Last year, Alex Semin was a liability for lazy hooking, tripping or holding calls. It seemed hopeless -- a player with immense talent was frequently spending time in the box, not on the ice.
So when George McPhee traded for Sergei Fedorov at the deadline, the Caps thought they were getting an old dog with one trick left. Instead they got a mentor who turned the young Russian into a mature NHL-er.
But as of late, the former MVP has been falling into the lazy habits that plagued his younger half last year. Sergei Fedorov has been a frequent staple in the penalty box for the Caps this April. In the abbreviated month, Fedorov has 16 penalty minutes in four of his five games.
A stark difference from previous months in the season where the most penalty minutes served were eight in February across four games. In March, Fedorov only had four PIM's across 10 games. Yikes.

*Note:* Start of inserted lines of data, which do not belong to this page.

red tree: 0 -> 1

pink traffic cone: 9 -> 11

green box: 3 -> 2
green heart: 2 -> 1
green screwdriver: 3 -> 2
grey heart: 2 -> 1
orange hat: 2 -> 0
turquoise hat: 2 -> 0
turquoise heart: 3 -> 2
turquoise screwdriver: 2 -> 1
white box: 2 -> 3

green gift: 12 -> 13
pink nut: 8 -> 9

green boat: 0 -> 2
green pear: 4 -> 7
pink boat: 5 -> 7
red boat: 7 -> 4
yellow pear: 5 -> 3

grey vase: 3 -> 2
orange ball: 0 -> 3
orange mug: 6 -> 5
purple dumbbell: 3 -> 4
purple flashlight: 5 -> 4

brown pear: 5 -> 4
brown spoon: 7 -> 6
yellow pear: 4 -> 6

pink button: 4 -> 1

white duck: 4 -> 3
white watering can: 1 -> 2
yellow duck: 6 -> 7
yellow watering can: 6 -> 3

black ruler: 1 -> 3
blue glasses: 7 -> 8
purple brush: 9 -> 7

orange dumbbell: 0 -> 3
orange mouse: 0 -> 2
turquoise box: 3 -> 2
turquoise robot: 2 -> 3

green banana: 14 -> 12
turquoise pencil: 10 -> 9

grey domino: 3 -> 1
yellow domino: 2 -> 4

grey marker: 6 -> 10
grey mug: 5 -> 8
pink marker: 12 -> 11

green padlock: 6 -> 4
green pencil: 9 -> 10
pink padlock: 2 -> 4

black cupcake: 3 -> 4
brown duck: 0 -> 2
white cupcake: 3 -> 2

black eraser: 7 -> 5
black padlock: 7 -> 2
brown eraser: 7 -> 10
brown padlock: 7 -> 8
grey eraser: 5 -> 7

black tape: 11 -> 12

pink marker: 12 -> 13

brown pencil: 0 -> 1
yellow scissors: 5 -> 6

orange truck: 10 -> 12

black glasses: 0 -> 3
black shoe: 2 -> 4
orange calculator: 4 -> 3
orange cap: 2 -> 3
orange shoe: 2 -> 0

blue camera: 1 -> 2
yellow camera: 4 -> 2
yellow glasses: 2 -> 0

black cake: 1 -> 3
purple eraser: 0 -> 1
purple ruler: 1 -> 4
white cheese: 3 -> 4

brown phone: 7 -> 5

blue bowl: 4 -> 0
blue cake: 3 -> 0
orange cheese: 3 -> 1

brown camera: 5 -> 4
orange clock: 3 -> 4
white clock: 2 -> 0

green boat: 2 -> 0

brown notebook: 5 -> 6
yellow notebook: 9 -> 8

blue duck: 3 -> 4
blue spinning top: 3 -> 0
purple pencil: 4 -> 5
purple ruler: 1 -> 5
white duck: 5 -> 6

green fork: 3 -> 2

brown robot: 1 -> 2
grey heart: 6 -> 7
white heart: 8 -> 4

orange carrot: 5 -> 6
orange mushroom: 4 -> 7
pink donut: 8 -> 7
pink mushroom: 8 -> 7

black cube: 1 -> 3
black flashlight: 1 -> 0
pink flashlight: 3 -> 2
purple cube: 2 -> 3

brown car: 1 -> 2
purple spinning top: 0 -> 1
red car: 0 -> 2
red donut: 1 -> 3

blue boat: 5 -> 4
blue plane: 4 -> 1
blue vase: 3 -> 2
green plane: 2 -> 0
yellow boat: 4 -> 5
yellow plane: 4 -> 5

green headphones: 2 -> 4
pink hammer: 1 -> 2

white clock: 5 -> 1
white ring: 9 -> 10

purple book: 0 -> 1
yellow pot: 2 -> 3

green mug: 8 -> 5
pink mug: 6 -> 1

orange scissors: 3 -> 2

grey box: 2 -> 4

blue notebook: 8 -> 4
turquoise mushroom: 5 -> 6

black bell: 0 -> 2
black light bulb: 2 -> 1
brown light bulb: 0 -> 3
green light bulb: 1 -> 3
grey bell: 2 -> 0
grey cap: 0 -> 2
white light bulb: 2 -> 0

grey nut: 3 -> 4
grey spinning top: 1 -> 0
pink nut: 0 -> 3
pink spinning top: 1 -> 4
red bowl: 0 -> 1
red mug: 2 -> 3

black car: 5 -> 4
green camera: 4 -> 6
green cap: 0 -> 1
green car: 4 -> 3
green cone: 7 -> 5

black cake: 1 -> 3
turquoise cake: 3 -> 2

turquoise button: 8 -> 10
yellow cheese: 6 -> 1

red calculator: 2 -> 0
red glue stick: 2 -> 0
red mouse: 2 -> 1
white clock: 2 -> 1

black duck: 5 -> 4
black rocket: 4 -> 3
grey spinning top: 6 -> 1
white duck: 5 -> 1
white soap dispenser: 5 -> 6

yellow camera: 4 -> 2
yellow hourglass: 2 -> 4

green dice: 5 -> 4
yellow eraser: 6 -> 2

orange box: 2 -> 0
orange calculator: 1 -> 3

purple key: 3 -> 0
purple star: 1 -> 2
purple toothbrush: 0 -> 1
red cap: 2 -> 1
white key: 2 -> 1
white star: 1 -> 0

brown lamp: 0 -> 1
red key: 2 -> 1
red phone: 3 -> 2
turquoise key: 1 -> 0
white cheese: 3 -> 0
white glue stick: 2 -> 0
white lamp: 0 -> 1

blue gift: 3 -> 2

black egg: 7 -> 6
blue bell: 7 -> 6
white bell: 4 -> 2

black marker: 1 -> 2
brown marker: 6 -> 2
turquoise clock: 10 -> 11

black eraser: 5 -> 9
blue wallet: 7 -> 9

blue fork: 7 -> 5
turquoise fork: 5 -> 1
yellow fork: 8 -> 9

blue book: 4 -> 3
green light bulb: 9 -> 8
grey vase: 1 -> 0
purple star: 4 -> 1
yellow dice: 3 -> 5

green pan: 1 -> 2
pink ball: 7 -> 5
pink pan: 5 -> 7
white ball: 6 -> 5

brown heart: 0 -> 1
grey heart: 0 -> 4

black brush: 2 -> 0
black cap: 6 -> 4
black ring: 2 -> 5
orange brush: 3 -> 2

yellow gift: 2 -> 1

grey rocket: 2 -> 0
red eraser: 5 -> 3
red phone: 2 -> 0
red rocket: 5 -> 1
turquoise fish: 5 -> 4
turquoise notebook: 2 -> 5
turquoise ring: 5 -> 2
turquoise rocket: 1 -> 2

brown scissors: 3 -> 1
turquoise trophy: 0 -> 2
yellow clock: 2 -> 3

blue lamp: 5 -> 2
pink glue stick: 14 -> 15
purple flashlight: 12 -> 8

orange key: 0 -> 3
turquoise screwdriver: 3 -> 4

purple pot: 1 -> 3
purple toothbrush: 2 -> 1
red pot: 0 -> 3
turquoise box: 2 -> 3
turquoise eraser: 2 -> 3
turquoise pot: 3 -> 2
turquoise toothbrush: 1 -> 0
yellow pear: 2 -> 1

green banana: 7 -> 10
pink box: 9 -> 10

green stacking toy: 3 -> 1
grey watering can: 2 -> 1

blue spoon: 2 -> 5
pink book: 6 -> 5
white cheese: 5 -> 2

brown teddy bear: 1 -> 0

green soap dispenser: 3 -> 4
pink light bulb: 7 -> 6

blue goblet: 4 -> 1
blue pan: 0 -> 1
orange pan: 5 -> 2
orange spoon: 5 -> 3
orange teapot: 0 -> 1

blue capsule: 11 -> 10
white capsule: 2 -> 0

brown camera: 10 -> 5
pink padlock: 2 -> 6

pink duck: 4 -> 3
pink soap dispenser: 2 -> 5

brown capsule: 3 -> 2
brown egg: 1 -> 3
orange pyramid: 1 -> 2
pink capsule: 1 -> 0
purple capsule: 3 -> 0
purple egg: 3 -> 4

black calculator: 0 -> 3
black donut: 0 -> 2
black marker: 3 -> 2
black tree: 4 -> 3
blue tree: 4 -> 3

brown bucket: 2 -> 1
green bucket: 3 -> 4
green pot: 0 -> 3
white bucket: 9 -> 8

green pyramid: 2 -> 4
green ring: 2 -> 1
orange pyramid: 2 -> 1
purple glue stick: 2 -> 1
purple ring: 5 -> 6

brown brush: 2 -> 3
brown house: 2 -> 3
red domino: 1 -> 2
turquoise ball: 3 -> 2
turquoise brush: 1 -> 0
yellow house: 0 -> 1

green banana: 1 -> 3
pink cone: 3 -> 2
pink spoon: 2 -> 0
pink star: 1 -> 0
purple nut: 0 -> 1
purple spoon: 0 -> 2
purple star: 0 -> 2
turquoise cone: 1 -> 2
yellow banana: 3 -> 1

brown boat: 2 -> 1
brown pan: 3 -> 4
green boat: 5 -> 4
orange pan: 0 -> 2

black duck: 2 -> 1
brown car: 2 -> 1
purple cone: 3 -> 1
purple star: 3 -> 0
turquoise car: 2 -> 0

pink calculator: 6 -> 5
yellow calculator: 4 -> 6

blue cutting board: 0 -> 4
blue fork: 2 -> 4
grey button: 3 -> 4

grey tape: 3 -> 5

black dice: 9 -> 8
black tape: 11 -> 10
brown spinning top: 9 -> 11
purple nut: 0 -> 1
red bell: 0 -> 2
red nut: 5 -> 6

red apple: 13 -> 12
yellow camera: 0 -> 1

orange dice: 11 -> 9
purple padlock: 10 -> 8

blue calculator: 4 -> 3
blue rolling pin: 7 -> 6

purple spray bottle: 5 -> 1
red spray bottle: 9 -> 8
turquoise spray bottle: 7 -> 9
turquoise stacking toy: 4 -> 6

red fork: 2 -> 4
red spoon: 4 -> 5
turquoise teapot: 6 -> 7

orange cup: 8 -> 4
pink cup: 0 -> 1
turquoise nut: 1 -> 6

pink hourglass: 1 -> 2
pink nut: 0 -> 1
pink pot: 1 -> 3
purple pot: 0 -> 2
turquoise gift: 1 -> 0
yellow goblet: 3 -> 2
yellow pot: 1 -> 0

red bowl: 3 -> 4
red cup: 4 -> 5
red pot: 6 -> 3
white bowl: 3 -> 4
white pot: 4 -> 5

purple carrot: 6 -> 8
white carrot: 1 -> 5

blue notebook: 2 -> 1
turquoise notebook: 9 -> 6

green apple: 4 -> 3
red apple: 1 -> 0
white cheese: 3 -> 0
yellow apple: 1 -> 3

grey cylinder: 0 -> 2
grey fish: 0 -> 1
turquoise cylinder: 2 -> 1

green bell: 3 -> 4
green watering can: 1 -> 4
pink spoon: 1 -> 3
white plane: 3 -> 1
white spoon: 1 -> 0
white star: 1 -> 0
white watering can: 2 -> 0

Yeah, it's been bad as of late.
The problem is Fedorov is taking numerous hooking, holding and tripping penalties, (HHT's) which are usually committed when a player is either lazy or mis-matched. Considering that Fedorov is considered one of the best defensive players on the Capitals, it's a bit alarming that one of our defensive forward cornerstones is struggling so much as the playoffs approach.
But as Japers' Rink has documented before, the entire team has a discipline problem, not just Fedorov.
Ice hockey is a team game, and as a team the Capitals are averaging 12.8 PIM's a game, and are sixth for most minor penalties in the NHL. The entire team as a whole needs to rectify their penalty problems, not just for the sake of the team as a whole, but also for their penalty killers.
The Caps penalty killing is 17th in the NHL with an 80.8 kill percentage, and they've allowed 74 PPG's this season. The teams in front of them for PPG's allowed? Anaheim, Edmonton, Toronto, Atlanta and Tampa Bay. Yes it's alarming that only one team from that list is a playoff-caliber team, but also keep in mind, right behind Washington is Detroit.
But getting back to Fedorov, all of the worries that Fedorov will be a liability this postseason might be shed based on his past playoff performances. In 169 playoff games, Fedorov has only 121 PIM's. Of course before you release that sigh of relief, keep in mind, before last year, Fedorov hadn't seen the post season since 2003.
After Saturday's game against the Panthers, the Caps will have a few days to re-focus and re-tool their game as they enter the playoffs. For Fedorov, it's a chance to catch his breath and get started on the right track in the second season.
If the Capitals want to go deep, they'll want Fedorov on the ice using his veteran leadership to keep his teammates cool, not in the box serving time for a desperate hook.